S. mexicana propolis, which is also a valuable bee product, is poorly studied, too. There is only one study of its chemical composition; some flavonoids, chromenes, totarolon, and hydroxycinnamic acids have been identified in it through liquid chromatography with tandem mass spectrometry [14]. Its good antibacterial activity has also been proven [10]. We obtained chemical profiles of S. mexicana propolis using the well-established gas chromatography–mass spectrometry approach for propolis profiling. Due to the intricate chemical composition of propolis, GC-MS emerged as the predominant method in the 1980s for the rapid chemical profiling of propolis samples from various geographic locations and plant origins [15]. However, most of the components in propolis are relatively polar, such as flavonoids, phenolic acids, diterpenic acids, etc., which necessitate derivatization (silylation) to improve their volatility and facilitate GC analysis. This circumstance, coupled with the introduction of soft ionization techniques compatible with liquid chromatography in the 1990s, quickly elevated high performance liquid chromatography-diod array detector and high performance liquid chromatography-mass spectrometry as the preferred methods for analyzing propolis alcohol-soluble constituents of propolis [16,17].

Nonetheless, the exceptional resolving capability of capillary GC and the valuable structural insights provided by electron impact mass spectrometry continue to entice researchers to utilize GC-MS, despite the drawbacks associated with derivatization procedures [18,19].

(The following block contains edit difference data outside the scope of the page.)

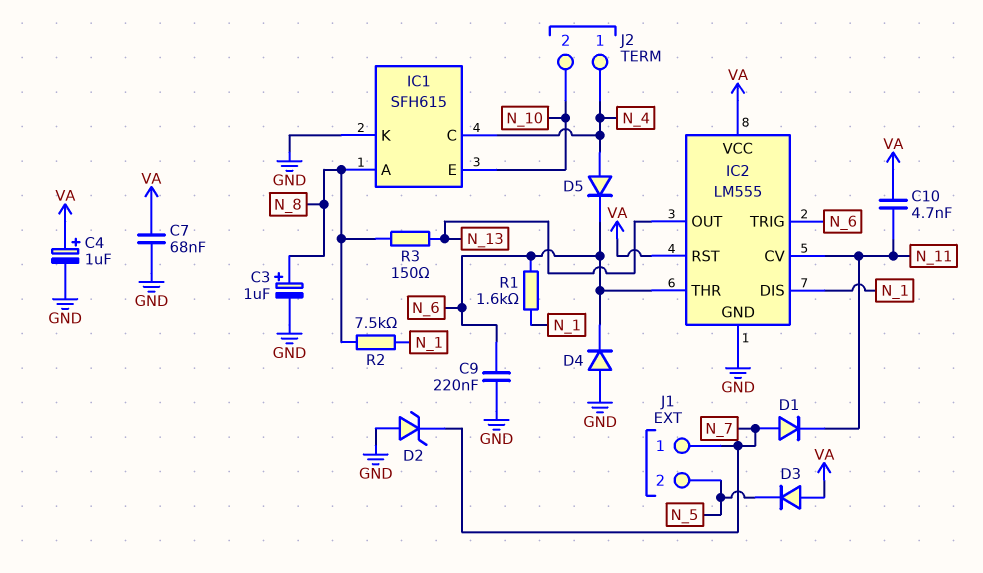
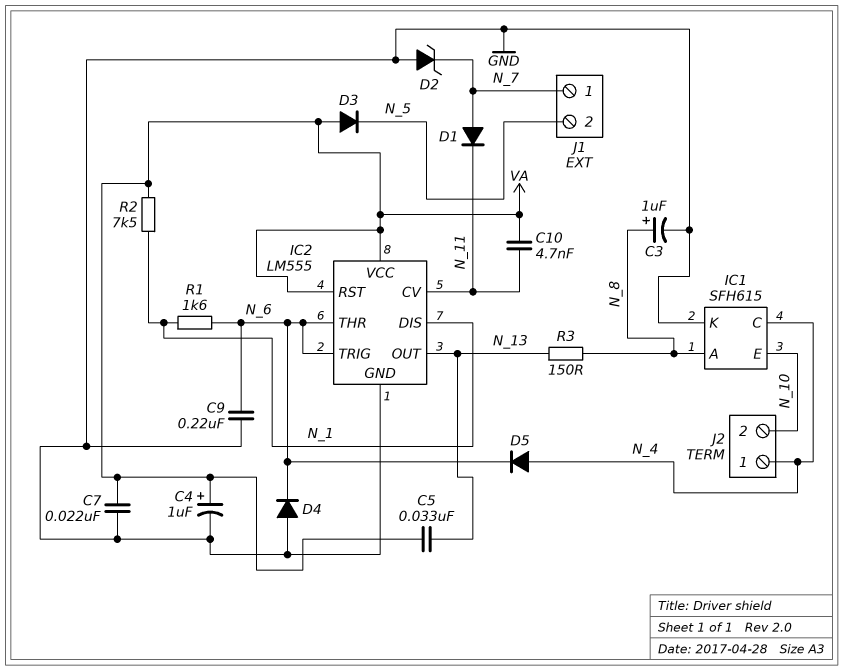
C5: none -> 33nF (N_13, VA)
C7: 68nF (GND, VA) -> 22nF (GND, VA)
R2: 7.5k (N_1, N_8) -> 7.5k (N_1, VA)

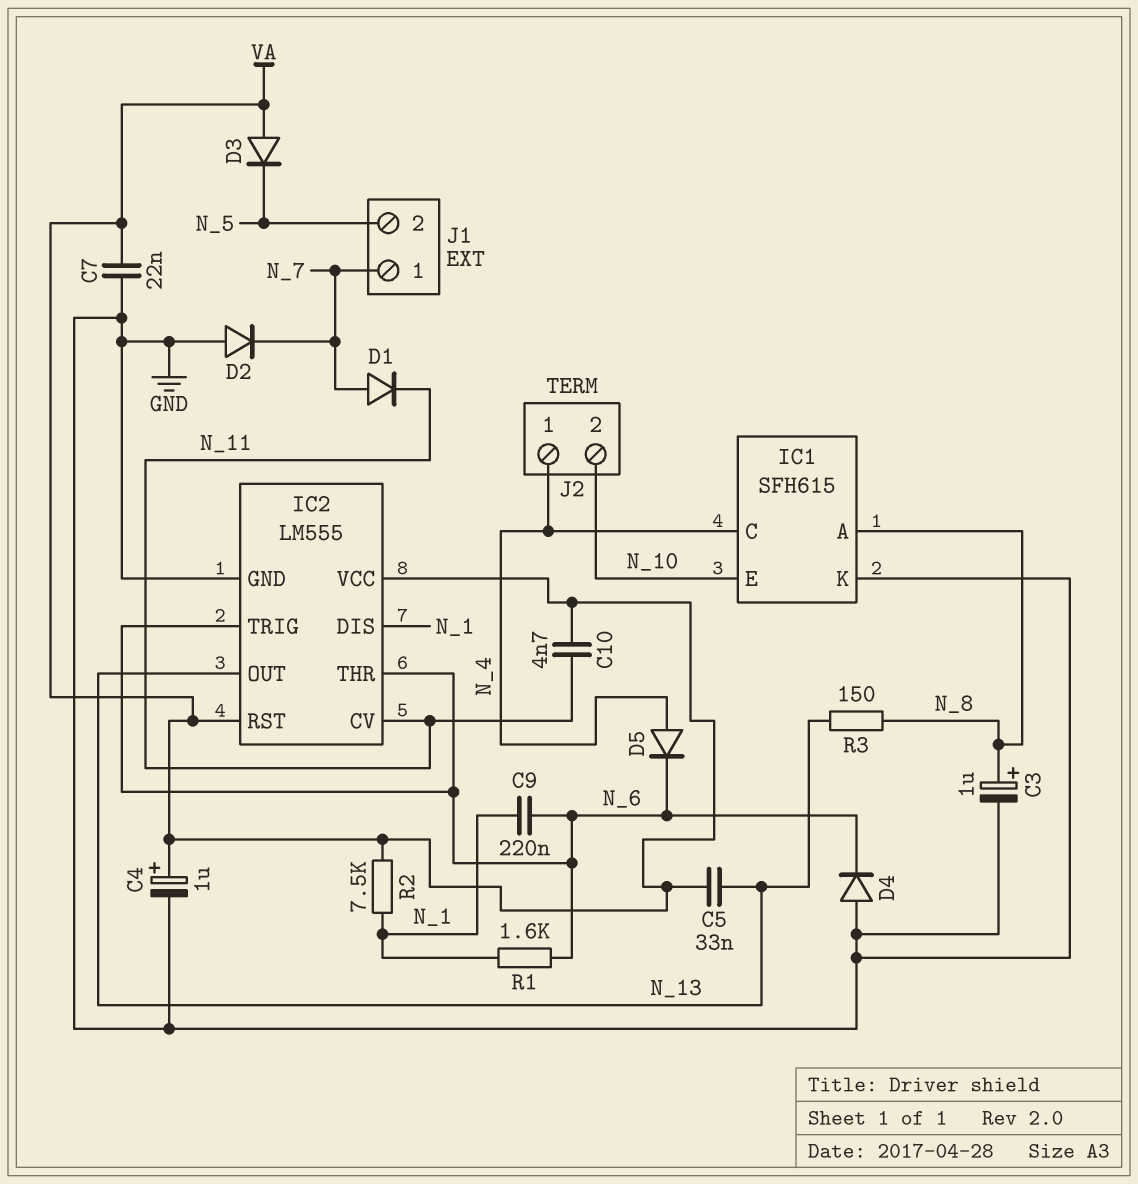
C9: 220nF (GND, N_6) -> 220nF (N_1, N_6)
D2: zener (A GND, K N_7) -> diode (A GND, K N_7)

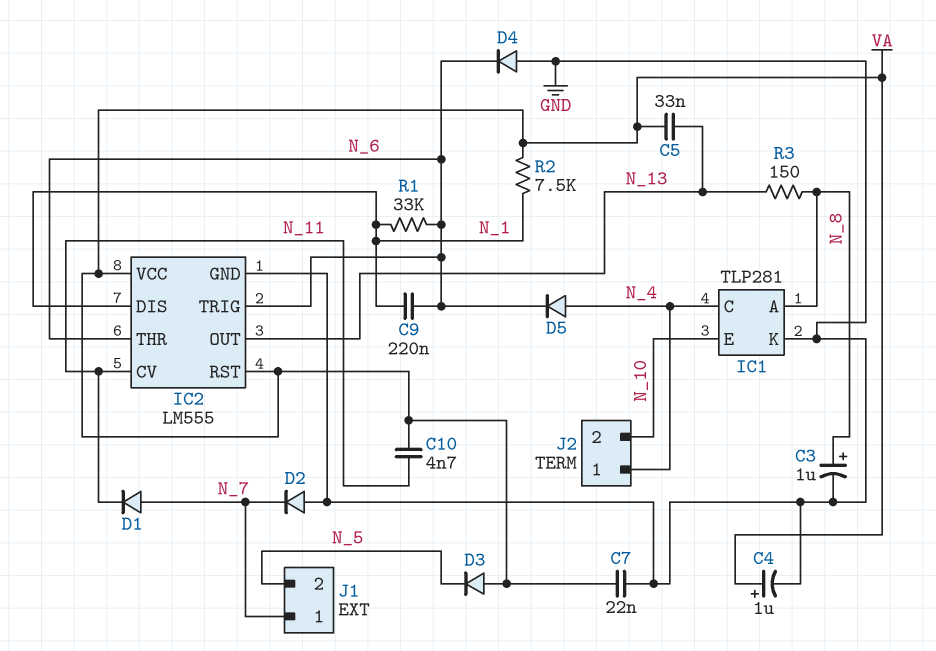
IC1: SFH615 -> TLP281
R1: 1.6k (N_1, N_6) -> 33k (N_1, N_6)

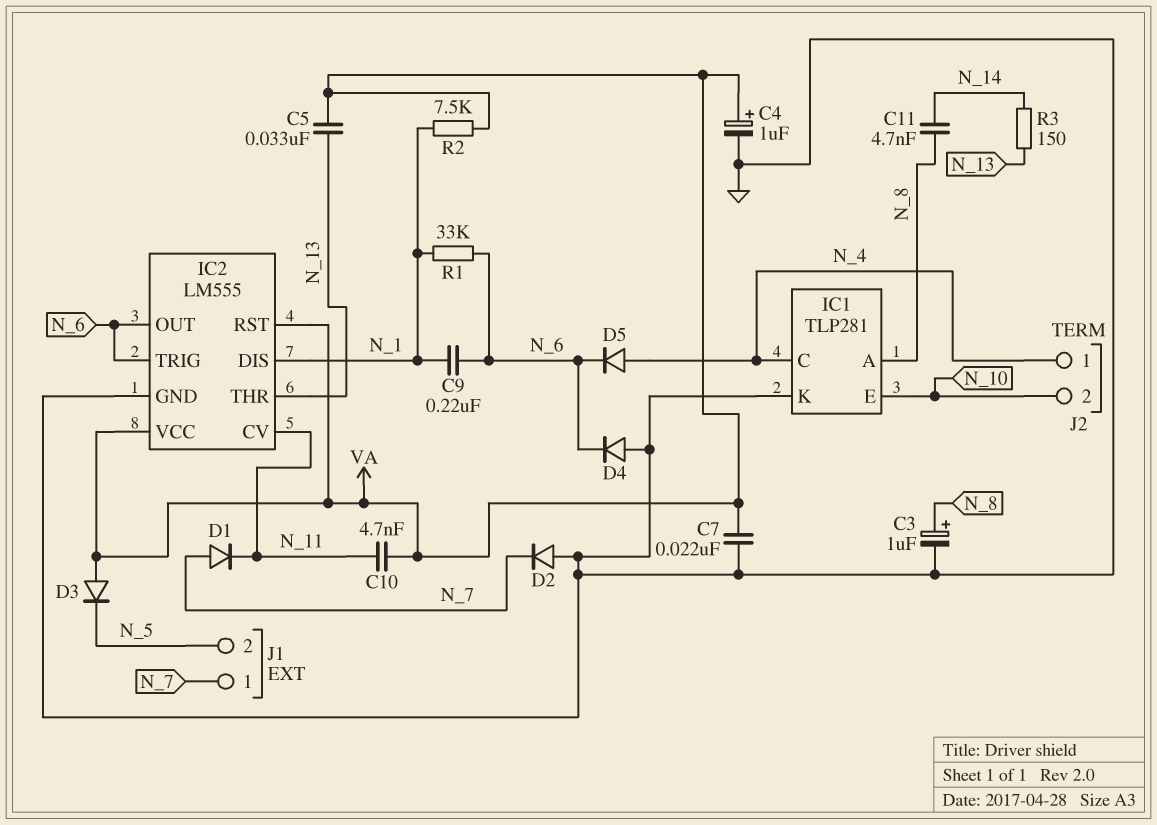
C11: none -> 4.7nF (N_8, N_14)
IC2 pin OUT: N_13 -> N_6
IC2 pin THR: N_6 -> N_13
R3: 150 (N_8, N_13) -> 150 (N_13, N_14)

The importance of the bee species on the chemical profile of stingless bee honey and propolis and the specificity of the plant sources used have not yet been clarified in depth [14]. It is generally accepted that the chemical composition of stingless bee honey and propolis depends on the plant sources used and that it is influenced by the available flora near the hives, bee preferences, and climate (altitude and temperature) [20]. Whether species-specific bee preferences or nearby flora and climate are of primary importance in this respect is still debated.

There are contradictory data for honey; for example, Kek et al. [21] claimed that physicochemical and antioxidant parameters can be used for entomological discrimination of stingless bee honeys. On the other hand, Sujanto et al. [22] suggest that “the composition and functional properties of stingless bee honey is differs depending on the source of honey; either influenced by the location of hive or by the species of stingless bee itself.” Using nuclear magnetic resonance (NMR) and chemometrics, Shievano et al. [23] were able to obtain discrimination based on the entomological origin, but only if the limited distribution regions of bee species were taken into consideration.

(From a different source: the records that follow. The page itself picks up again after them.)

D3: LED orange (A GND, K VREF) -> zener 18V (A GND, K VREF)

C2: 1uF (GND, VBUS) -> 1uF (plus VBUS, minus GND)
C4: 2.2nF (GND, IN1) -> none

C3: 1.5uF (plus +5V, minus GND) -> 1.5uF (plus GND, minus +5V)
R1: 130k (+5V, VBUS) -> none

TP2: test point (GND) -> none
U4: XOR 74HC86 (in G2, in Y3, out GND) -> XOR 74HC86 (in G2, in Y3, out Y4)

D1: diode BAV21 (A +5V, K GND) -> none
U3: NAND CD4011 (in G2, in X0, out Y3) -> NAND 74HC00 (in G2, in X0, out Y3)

There are also conflicting studies on propolis. Carneiro et al. [24] demonstrated that Tetragonisca angustula bees in different locations collected the same resin to produce propolis, while Velikova et al. [25] found no definite correlation between bee species and propolis origin/chemistry for several bee species.

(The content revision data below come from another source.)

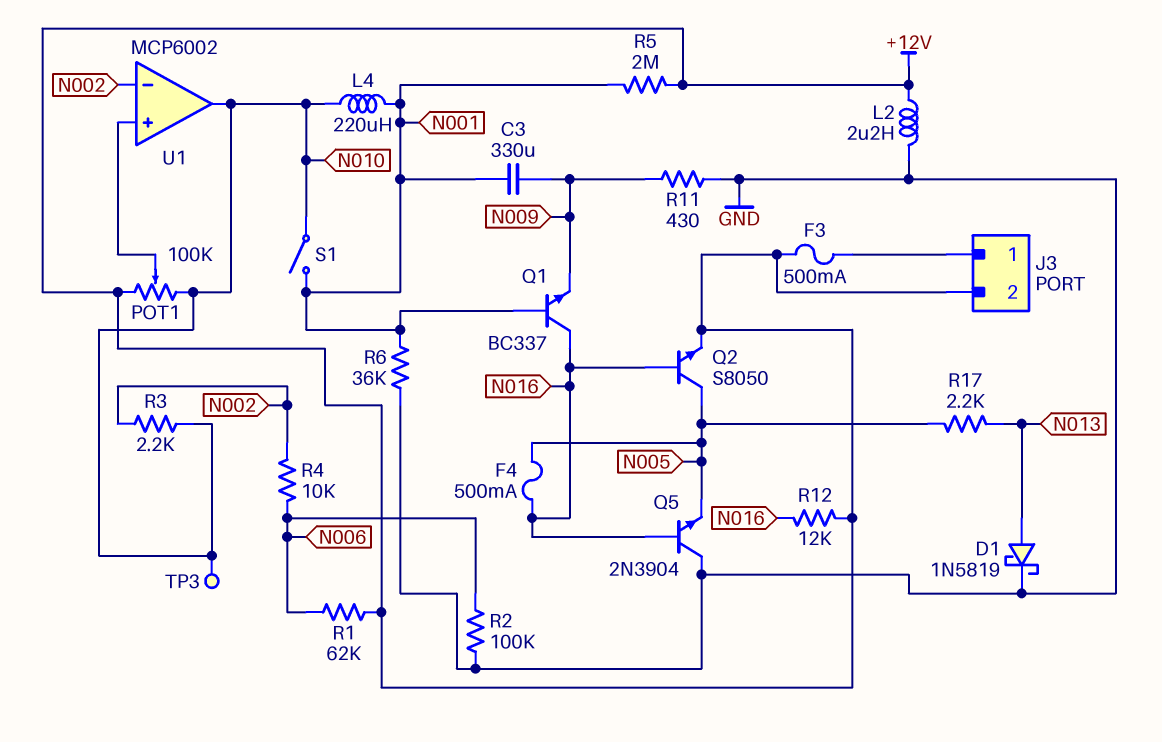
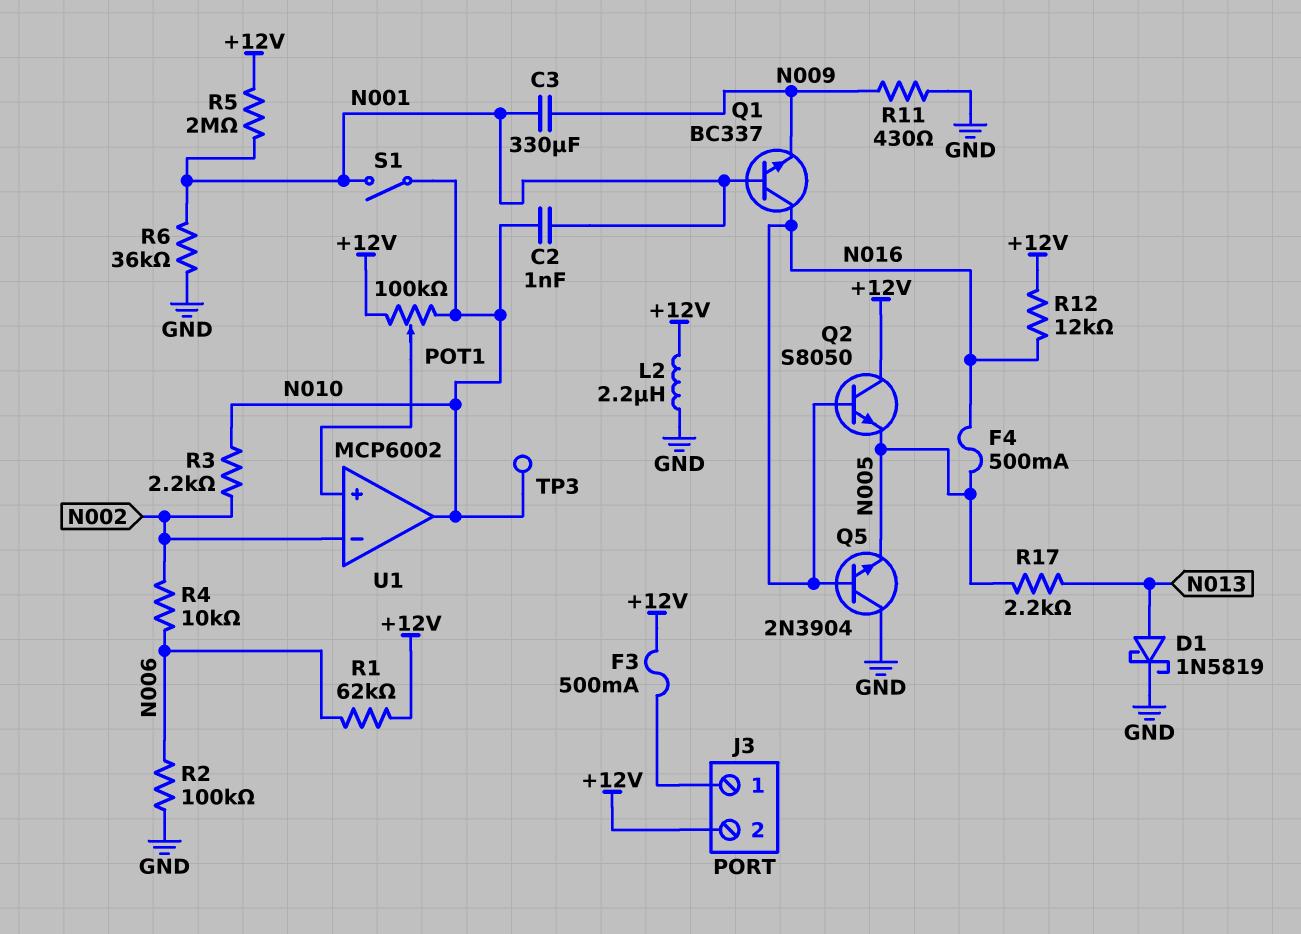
C2: none -> 1nF (N001, N010)
L4: 220uH (N001, N010) -> none
Q2: NPN S8050 (B N016, C N005, E +12V) -> NPN S8050 (B N016, C +12V, E N005)

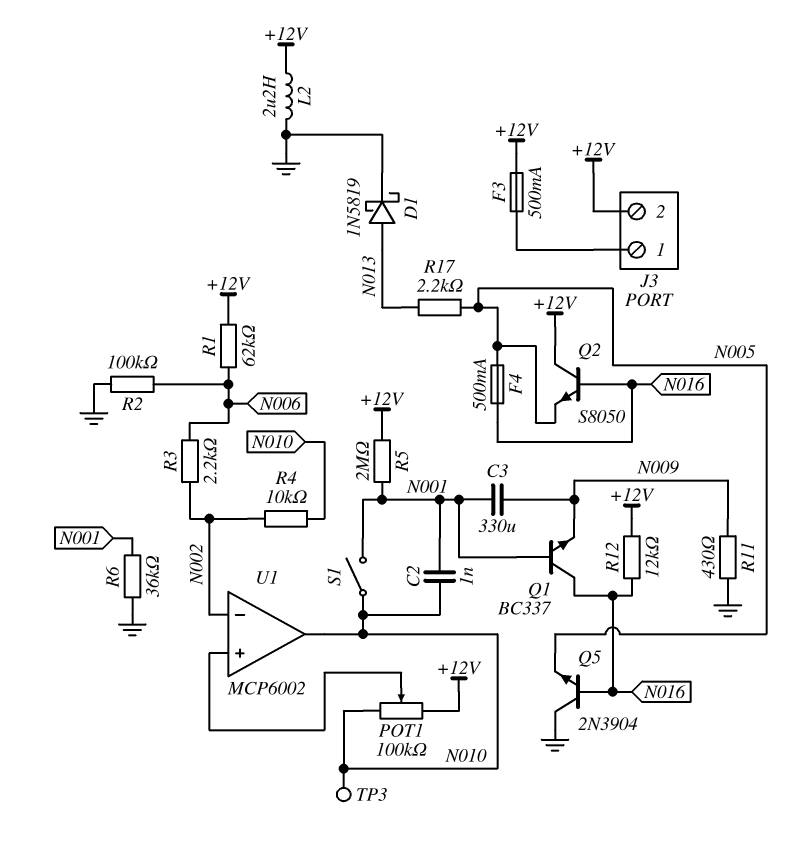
R3: 2.2k (N002, N010) -> 2.2k (N002, N006)
R4: 10k (N002, N006) -> 10k (N002, N010)

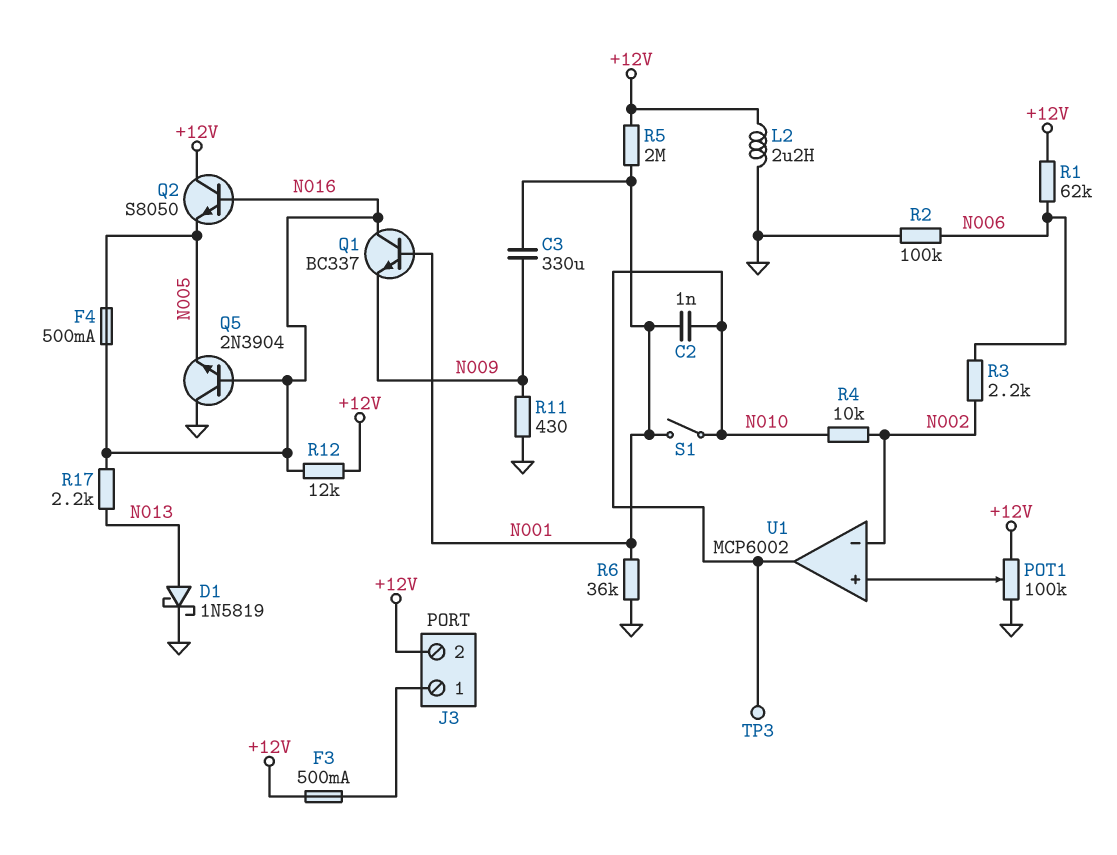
POT1: 100k (+12V, N010, wiper U1/in+) -> 100k (+12V, GND, wiper U1/in+)
R17: 2.2k (N005, N013) -> 2.2k (N013, N016)

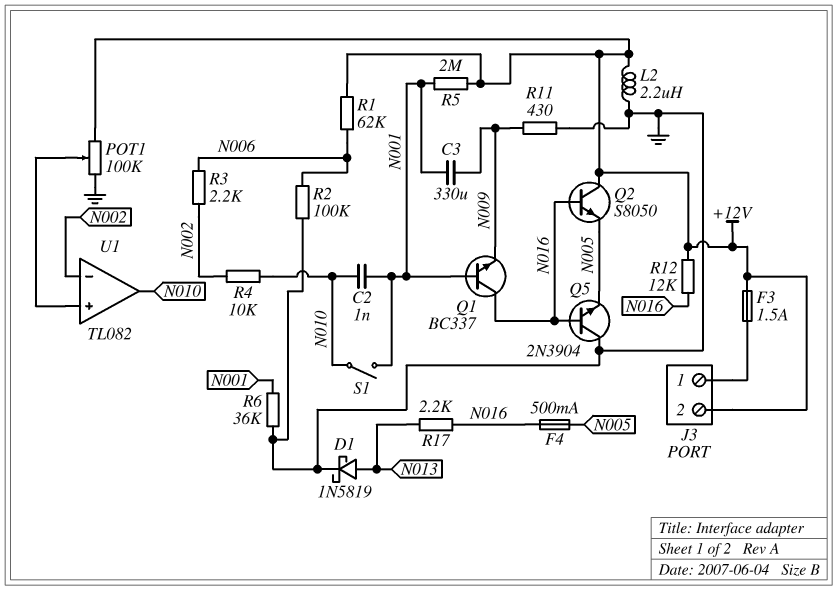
F3: 500mA (+12V, J3/1) -> 1.5A (+12V, J3/1)
TP3: test point (N010) -> none
U1: MCP6002 -> TL082

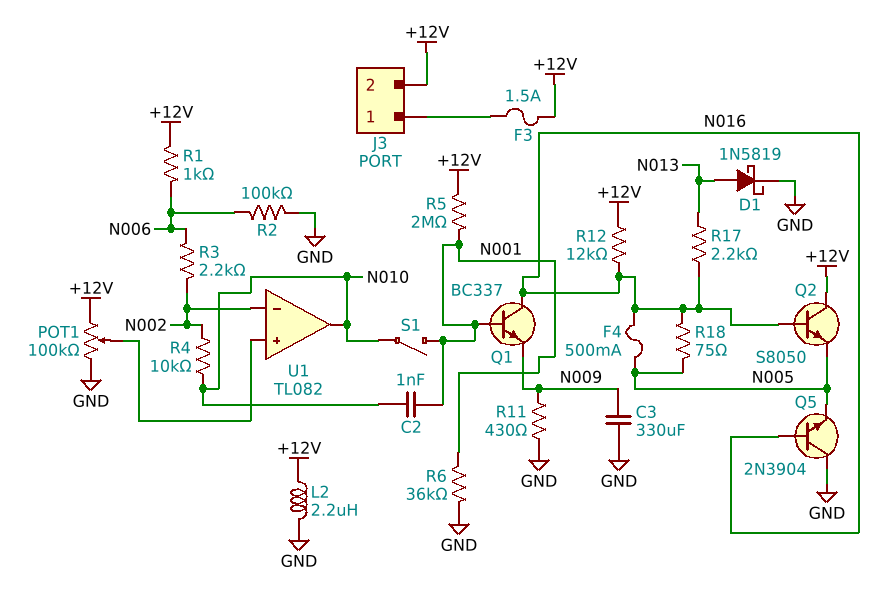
C3: 330uF (N001, N009) -> 330uF (GND, N009)
R1: 62k (+12V, N006) -> 1k (+12V, N006)
R18: none -> 75 (N005, N016)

To determine the relative influence of flora, climate, and bee species-specific preferences, we studied the composition of honey and propolis from two S. mexicana meliponaries (or stingless bee yards) in the state of Chiapas, in southern Mexico. The meliponaries were located only 8.5 km from each other, but with an altitude difference of over 150 m. To characterize the chemical variability of stingless bee honey and propolis, samples from 24 colonies were analyzed: 12 from each meliponary. Our results demonstrate that the climate and specific flora around the hives influence the chemical composition of honey and propolis collected by bees of the same species. Furthermore, we addressed the emerging question of whether the saccharide trehalulose can be used as a biomarker for stingless bees’ honey in general [26].

2. Materials and Methods

2.1. Bee Species and Study Sites

For the study, 12 × 2 Scaptotrigona mexicana honey (Mh) and propolis (Mp) samples were collected from two meliponaries in Mexico in 2021. The bee species was determined by stingless beekeeping technician Miguel Guzmán. Bees were kept in boxes. The meliponaries were located in Tuxtla Chico (T; 14.89° N 92.18° E, 320 msnm) and in Cacahoatán (C; 15.00° N 92.16° E, 478 msnm). Both study sites are located within the Pacific Coastal Plains phytogeographic region. The vegetation consists of a mosaic of secondary strata covered by high evergreen forest. Both study sites are characterized by a warm and humid climate with an annual average temperature of 31 °C, but precipitation varies significantly between sites. Average annual rainfall in Tuxtla Chico is 2488.9 mm, while average annual rainfall in Cacahoatán is 951 mm. In Figure 1, the location and climate of the study sites are visualized.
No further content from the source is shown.